Control: tags 783926 + pending
Dear maintainer,
I've prepared an NMU for quassel (versioned as 1:0.10.0-2.4) and
uploaded it to DELAYED/2. Please feel free to tell me if I
should delay it longer.
Regards,
Felix
diff -Nru quassel-0.10.0/debian/changelog quassel-0.10.0/debian/changelog
--- quassel-0.10.0/debian/changelog 2015-04-01 00:44:18.000000000 +0200
+++ quassel-0.10.0/debian/changelog 2015-05-05 16:53:47.000000000 +0200
@@ -1,3 +1,13 @@
+quassel (1:0.10.0-2.4) unstable; urgency=high
+
+ * Non-maintainer upload.
+ * Fix CVE-2015-3427: SQL injection vulnerability in PostgreSQL backend.
+ (Closes: #783926)
+ - Add debian/patches/CVE-2015-3427.patch, cherry-picked from upstream.
+ - The original issue was CVE-2013-4422 which had an incomplete fix.
+
+ -- Felix Geyer <fge...@debian.org> Tue, 05 May 2015 16:48:57 +0200
+
quassel (1:0.10.0-2.3) unstable; urgency=high
* Non-maintainer upload with maintainer's permission.
diff -Nru quassel-0.10.0/debian/patches/CVE-2015-3427.patch quassel-0.10.0/debian/patches/CVE-2015-3427.patch
--- quassel-0.10.0/debian/patches/CVE-2015-3427.patch 1970-01-01 01:00:00.000000000 +0100
+++ quassel-0.10.0/debian/patches/CVE-2015-3427.patch 2015-05-05 16:48:42.000000000 +0200
@@ -0,0 +1,68 @@
+From 6605882f41331c80f7ac3a6992650a702ec71283 Mon Sep 17 00:00:00 2001
+From: Michael Marley <mich...@michaelmarley.com>
+Date: Thu, 23 Apr 2015 08:46:43 -0400
+Subject: [PATCH] Execute initDbSession() on DB reconnects
+
+Previously, the initDbSession() function would only be run on the
+initial connect.
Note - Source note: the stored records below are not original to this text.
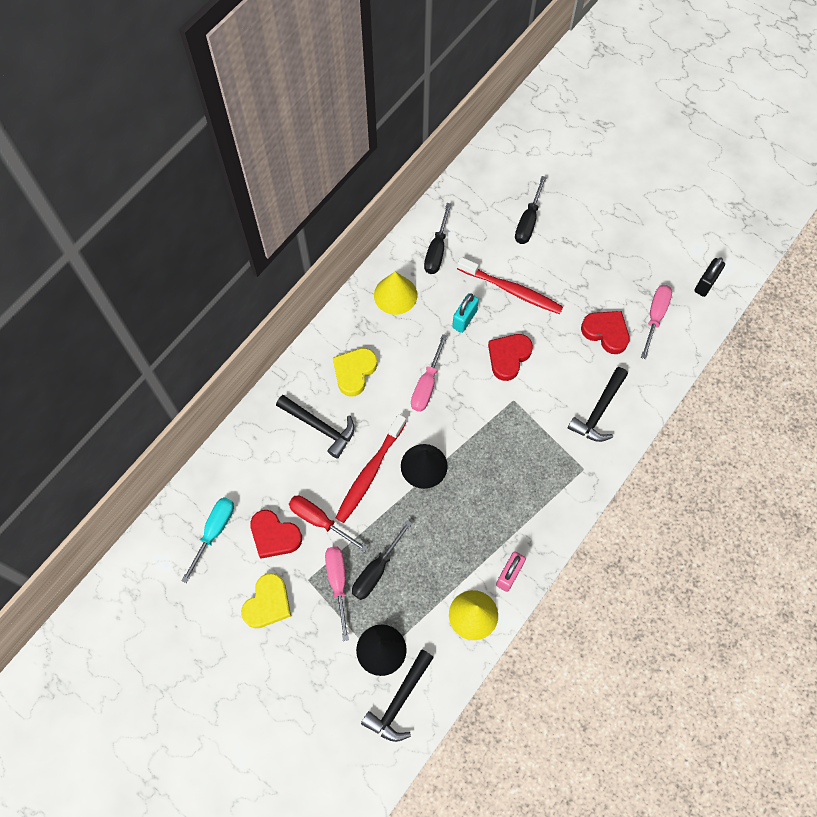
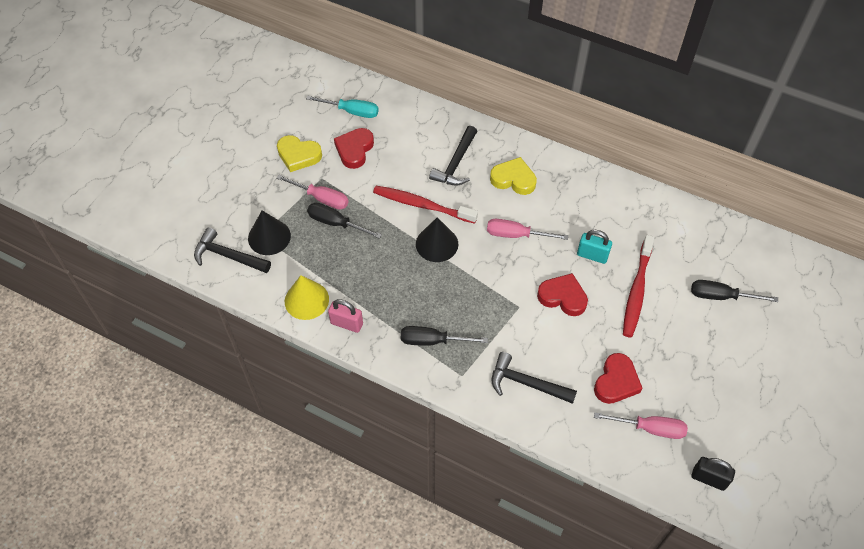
camera: 80 degrees right, 10 degrees down
(319, 520) = (372, 177): red screwdriver -> none
(338, 583) = (321, 198): pink screwdriver -> pink screwdriver turned 45 degrees clockwise
(395, 295) = (600, 197): yellow cone -> none
(437, 250) = (658, 223): black screwdriver -> black screwdriver (432, 341)

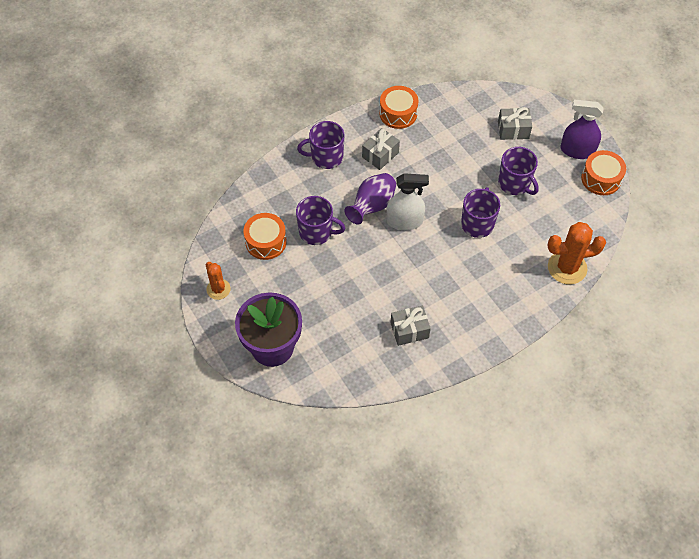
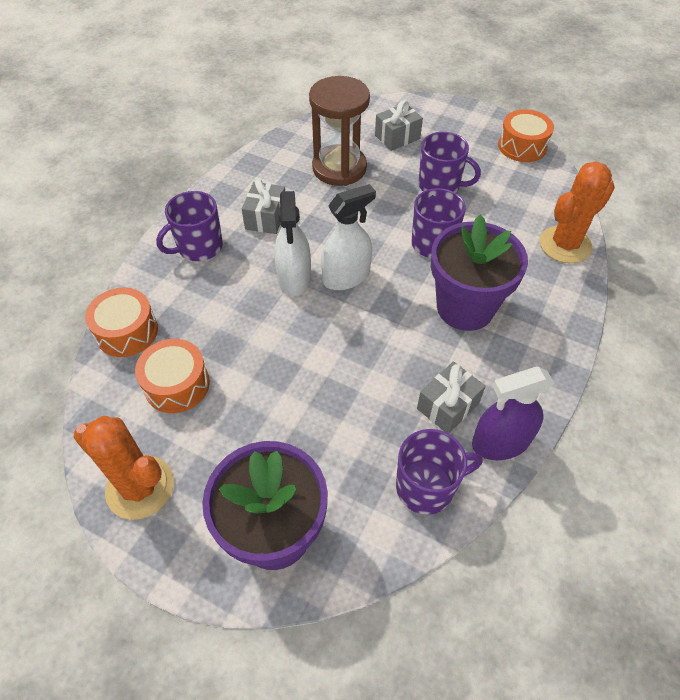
camera: 30 degrees left, 5 degrees down
(218, 289) = (140, 487): orange cactus -> orange cactus, size x1.66
(316, 232) = (241, 340): purple mug -> purple mug (426, 487)
(372, 206) = (294, 278): purple vase -> white spray bottle
(398, 113) = (258, 169): orange drum -> orange drum (127, 332)
(454, 138) = (339, 168): none -> brown hourglass
(465, 277) = (465, 307): none -> purple flower pot
(577, 150) = (477, 131): purple spray bottle -> purple spray bottle (500, 442)

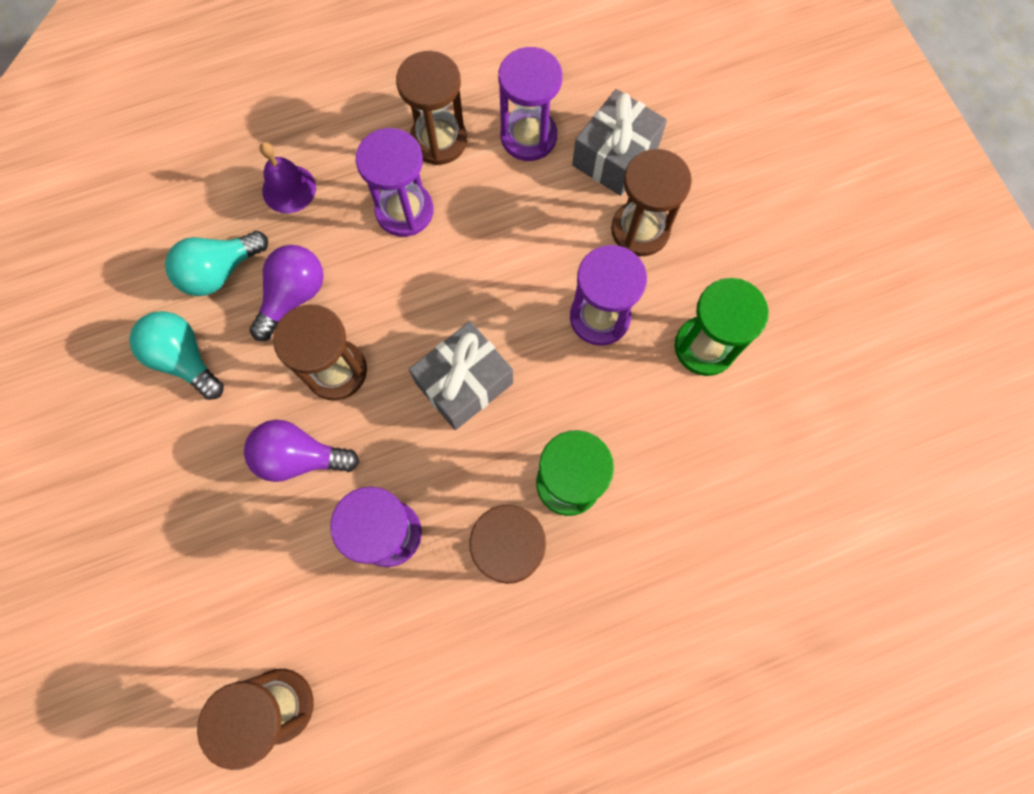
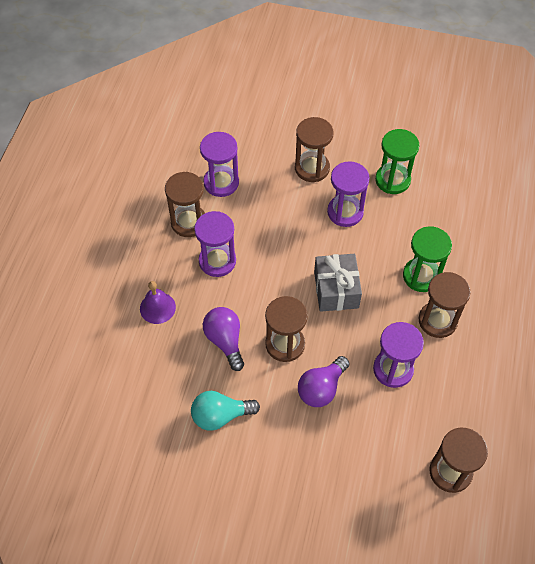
camera: 55 degrees left, 15 degrees down
(220, 272) = (180, 369): turquoise light bulb -> none
(615, 156) = (263, 154): grey gift -> none

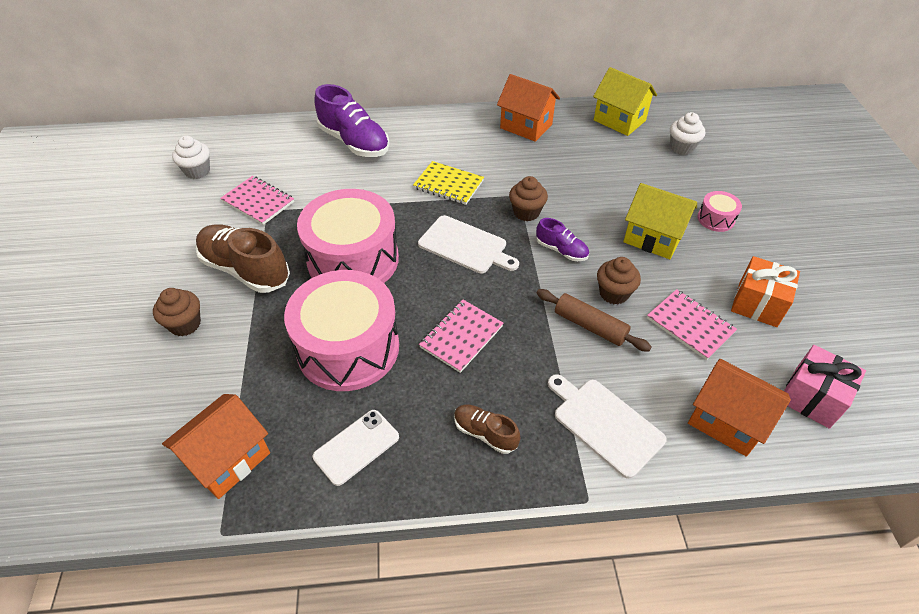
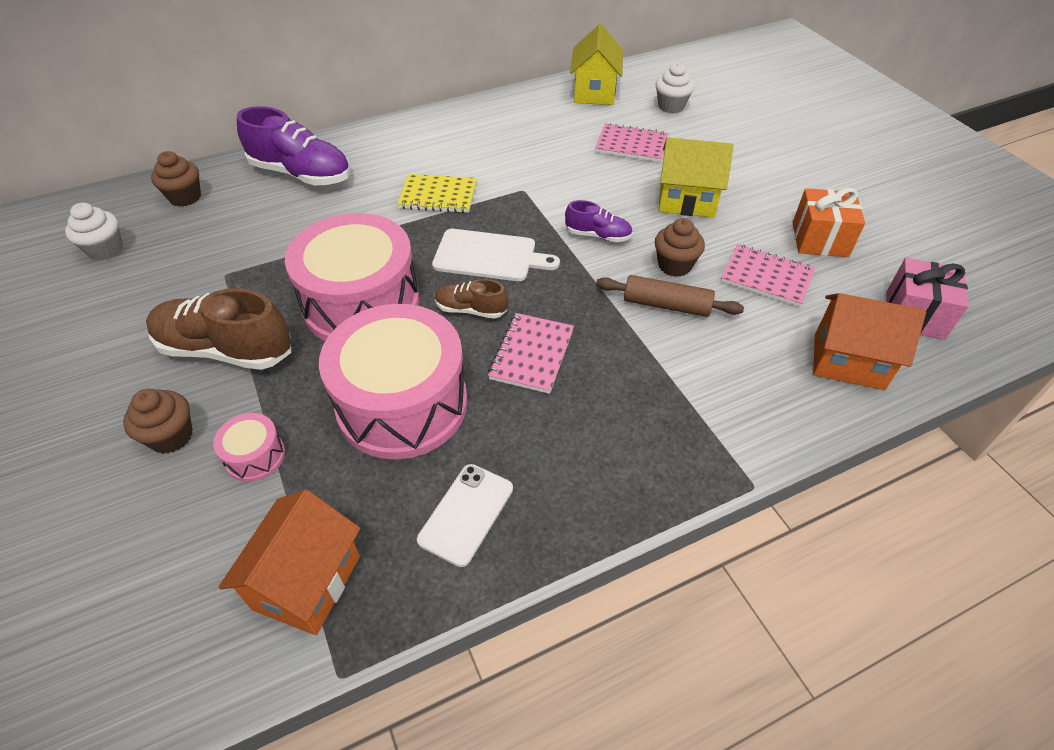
camera: 20 degrees left, 0 degrees up
(258, 202) = (207, 267): pink notebook -> pink notebook (631, 145)
(485, 433) = (609, 451): brown shoe -> brown shoe (471, 310)
(526, 126) = (497, 117): orange house -> none
(526, 212) = (541, 205): brown cupcake -> brown cupcake (185, 197)
(605, 424) = (732, 401): white cutting board -> none
(619, 120) = (594, 92): yellow house -> yellow house turned 75 degrees clockwise
(715, 219) = (739, 168): pink drum -> pink drum (255, 456)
Since the initDbSession() code in PostgreSQL is
+used to fix the CVE-2013-4422 SQL Injection bug, this means that
+Quassel was still vulnerable to that CVE if the PostgreSQL server
+is restarted or the connection is lost at any point while Quassel
+is running.
+
+This bug also causes the Qt5 psql timezone fix to stop working
+after a reconnect.
+
+The fix is to disable Qt's automatic reconnecting, check the
+connection status ourselves, and reconnect if necessary, executing
+the initDbSession() function afterward.
+---
+ src/core/abstractsqlstorage.cpp | 15 ++++++++++++++-
+ src/core/abstractsqlstorage.h | 1 +
+ 2 files changed, 15 insertions(+), 1 deletion(-)
+
+diff --git a/src/core/abstractsqlstorage.cpp b/src/core/abstractsqlstorage.cpp
+index cb07454..dce39cb 100644
+--- a/src/core/abstractsqlstorage.cpp
++++ b/src/core/abstractsqlstorage.cpp
+@@ -53,7 +53,14 @@ QSqlDatabase AbstractSqlStorage::logDb()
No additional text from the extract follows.